Photo by: Ashley Krause

Dr. Thomas Fitzkee, professor of mathematics, enjoys attending FMU sporting events. He said he has seen every sport play

Apart from teaching math classes at FMU, Dr. Thomas Fitzkee focuses on preparing his students for the world after college.

Fitzkee, chair of the Department of Mathematics, came to FMU because he said it is similar to the school he attended for his undergraduate education.

“Francis Marion had the same qualities as the school where I did my undergraduate,” Fitzkee said. “They are both good regional state schools.”

Fitzkee said he received his Ph.D. in mathematics from George Washington University in Washington, D.C.

According to Fitzkee, he decided to study math because he had a natural ability to do well in the subject.

“Initially, I enjoyed it because I was encouraged when I got the right answer,” Fitzkee said.

According to Fitzkee, math later taught him that there are multiple ways to deal with situations in life.

“As you get into math more and more, you realize there are other problems out there that do not have a right answer,” Fitzkee said. “That is more what I like now, working at the problems that have a few right answers.”

Fitzkee said math is connected to the world in many ways, and it cannot stand alone.

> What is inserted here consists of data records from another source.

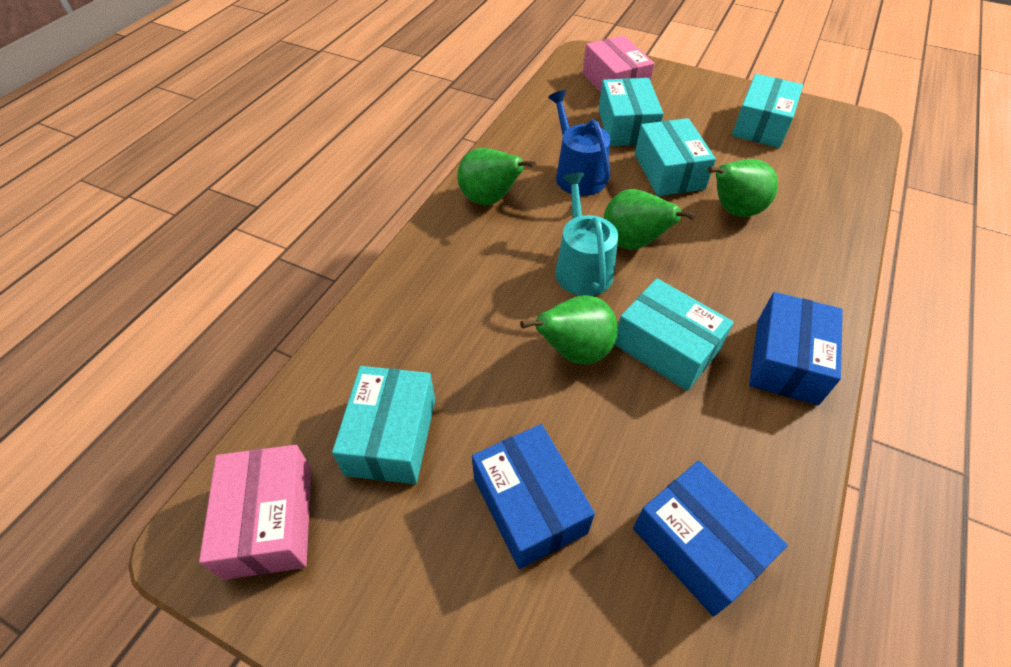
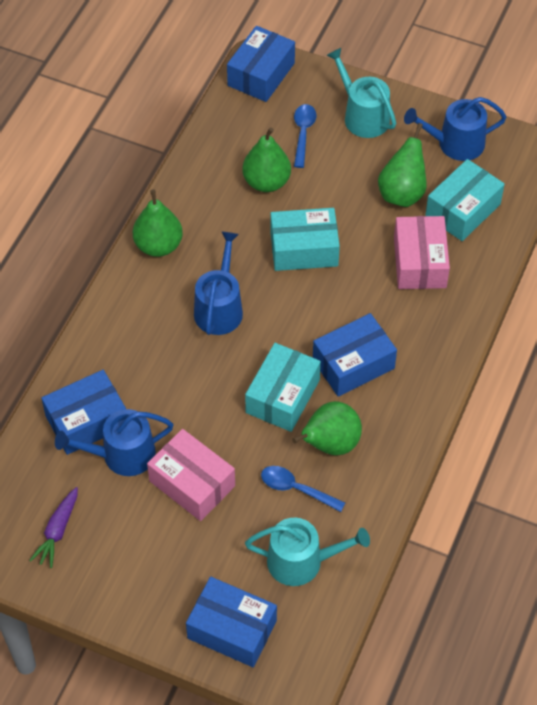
blue box: 3 -> 4
blue spoon: 0 -> 2
blue watering can: 1 -> 3
purple carrot: 0 -> 1
turquoise box: 5 -> 3
turquoise watering can: 1 -> 2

Math, he said, is not just problems in a textbook, but solving real world problems and the dealing with the unexpectedness this comes with.

“You study math problems in a textbook and it tells you where to build a bridge that minimizes cost,” Fitzkee said. “Then you go out in the real world and you find out that you can’t build the bridge at the location because of economics, politics or environmental issues.”

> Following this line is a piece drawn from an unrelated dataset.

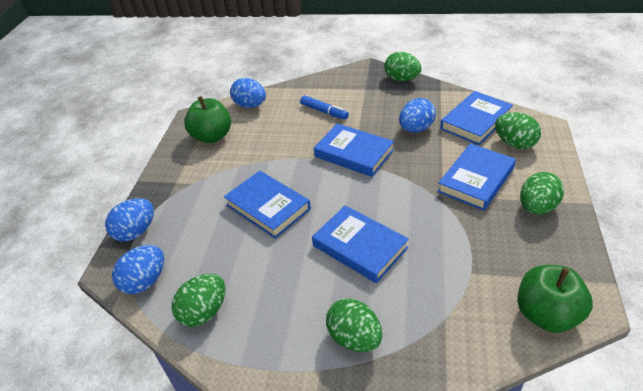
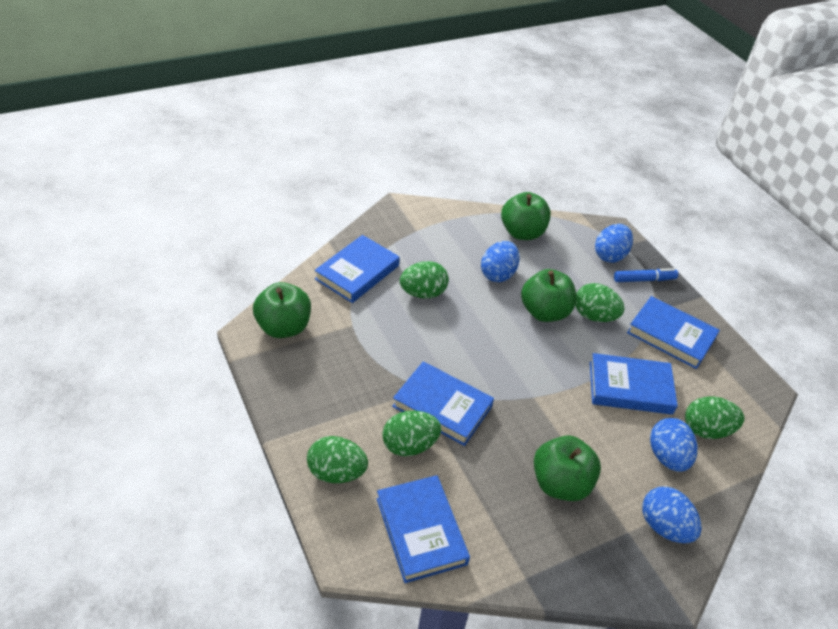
green apple: 2 -> 4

According to Fitzkee, this scenario requires them to find a different place to build the bridge because there are things in the world that prevent the optimal solution. Fitzkee said this can be both a math lesson and a life lesson for his students.

Fitzkee said he brought this philosophy about math in the world into the classroom by having students work on a project in which they had to determine the optimal hiring solution for open positions in a particular company.

“I wanted them to think about whether you want to hire outside or stay within the company,” Fitzkee said. “I had this preconceived notion that the students would pick the cheapest way to hire someone. However, they wanted a company that valued employee engagement.”

Fitzkee said his goal was to teach students that academic life is different than everyday life in the real world.

According to Fitzkee, he teaches a variety of math classes at FMU. However, he said his favorite class to teach is calculus.

“I enjoy teaching calculus the most,” Fitzkee said. “It seems to flow the best, there is a natural progression in the material.”

Aside from math, Fitzkee said sports play a big role in his life.

“My favorite sport is soccer, but I like to go watch a lot of the FMU sports,” Fitzkee said. “I think I have seen every sport play, even golf.”

According to Fitzkee, Atlanta United is one of his favorite soccer teams.

Fitzkee said his favorite part of his job is spending time with his students in the classroom.

“Teaching in the classroom is wonderful because you can’t get an email, text or phone call saying you need to fix something,” Fitzkee said.